I also keep Bee's as well hence my alias :D

I currently work in the appliance servicing trade , fixing whitewear etc.

The first time i had ever seen a computer is when the school in Tryphena, Mulberry Grove school bought a Commodore 64 in '86, I was 7 at the time - the later model with the older large disk drive , Thomson monitor and the Commodore printer (can't remember exact type) - This was like TV in a way to me but way cooler!!

This was quite a big thing back then and i remember each class took turns in groups to use (or more correctly play) this computer. The seniors (form 1 and form 2) of course had priority at lunch time playing it but it was fun to watch though nonetheless - Gribbleys Day out was the most popular game. We had competitions as well at the school, like Hogwarts in Harry Potter we had four houses. They were named after the shipwrecks etc that has happened back in the history of the island. I remember them being: Wiltshire, Elizabeth, Wairarapa and Celia Sudden. Also we had points awarded throughout the month and the winning house usually got the choice to watch video's (we also got a video player in '86 to compliment the TV we donated to the school, it had a remote control with a 3 metre cable), a movie off the film projector (not kidding here, we have the old projectors still from the school) or other activities etc.

Three Years later, the classroom i was in got donated an Apple IIe - this one had a composite green screen and initially came with one disk - Apple Presents Apple! a tutorial program - you had a choice of 12 different activities if i remember right and a 13th hidden one that would only appear if you completed the first 12 - i think it was some drawing program where you would choose different patterns and use the arrow keys to navigate.

This was the year i was also given a Sega SC3000-H from a good mate of mine but it only had a basic cart so i spent most evenings before the generator got turned off typing in basic commands to make this thing to stuff whether it was making it count endlessly , showing various graphic patterns etc, it was quite interesting - sadly i blew it up by accident by reversing the polarity when the wire fell out - since then i have fitted diodes religeously to anything important and electronic (Sega started doing this anyway beginning with the master system) i have since got a few of these machines now and have fitted a diode to at least one so far.

In '90 we got a new Principal - Head mistress , rules got tightened up a bit but the school inherited her stepsons Apple IIgs and an extra 5 1/4 drive daisy chained to the 3 1/2 drive.
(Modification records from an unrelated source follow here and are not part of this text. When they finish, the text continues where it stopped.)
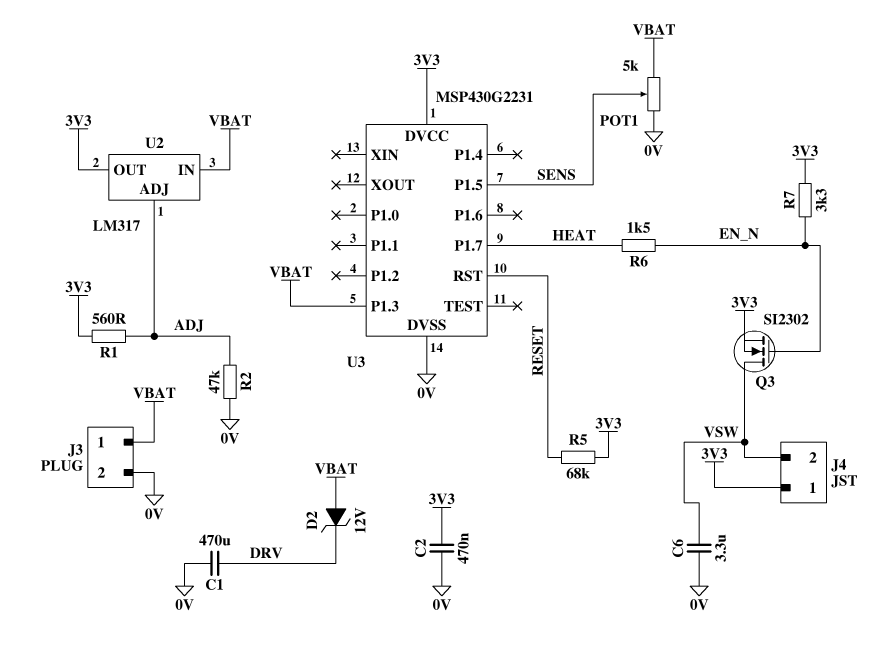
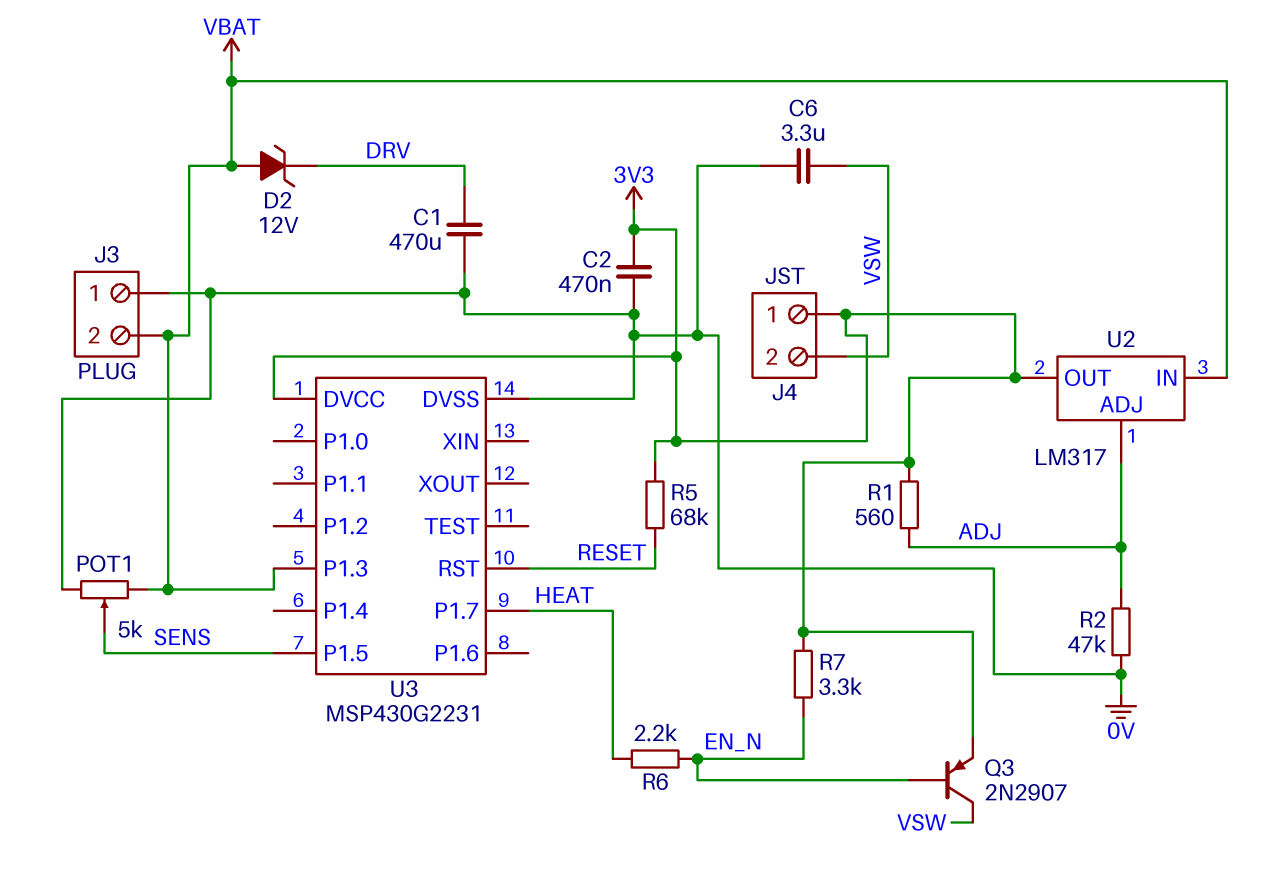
J3 pin 1: VBAT -> 0V
J3 pin 2: 0V -> VBAT
Q3: NMOS SI2302 (G EN_N, D VSW, S 3V3) -> PNP 2N2907 (B EN_N, C VSW, E 3V3)
R6: 1.5k (EN_N, HEAT) -> 2.2k (EN_N, HEAT)

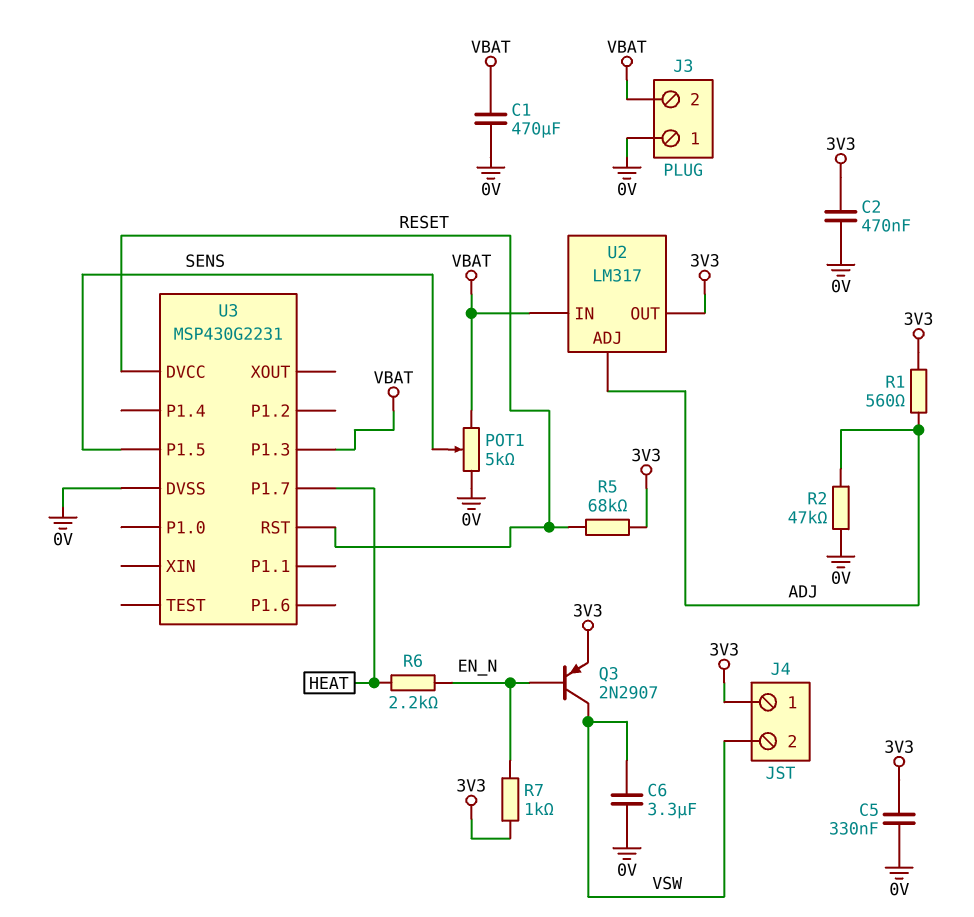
C1: 470uF (0V, DRV) -> 470uF (0V, VBAT)
C5: none -> 330nF (0V, 3V3)
D2: zener 12V (A VBAT, K DRV) -> none
R7: 3.3k (3V3, EN_N) -> 1k (3V3, EN_N)
U3 pin DVCC: 3V3 -> RESET

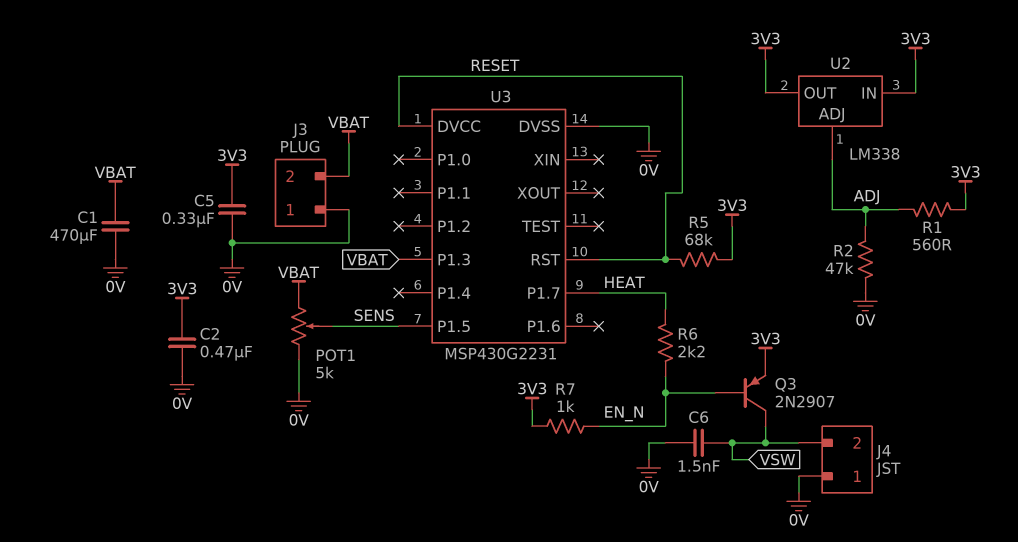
C6: 3.3uF (0V, VSW) -> 1.5nF (0V, VSW)
J4 pin 1: 3V3 -> 0V
U2: LM317 -> LM338
U2 pin IN: VBAT -> 3V3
I rapidly discovered that the disks off the IIe ran on that and as i got on very well with the teacher of that classroom most of my lunchbreaks for the next few months or so were spent playing this thing, First thing i was rewarded with was the disks off the IIe came up in colour (we had been given quite a few disks by then) also i was blown away by the fact that it had some pretty nice graphics and propper sound , speech and music.
The most impressive program i saw on it was one called Fantavision and it did some pretty nice graphics. i am yet to have a play on the playstation 2 version.

My dream all those years was to own a computer that had nice colour , sound etc.

Also this year my mum got talked into buying a 286xt machine - this machine had only 8 bit slots and like the XT's did not have a CMOS or any 16 bit slots.
Was refered to as a 286SX on the front.
This thing had a Monochrome monitor and alas i couldn't play any of the games with graphics so was stuck with text only games such as Hangman and Wizards Castle - that one although only text based left alot to the imagination so it was quite fun to play.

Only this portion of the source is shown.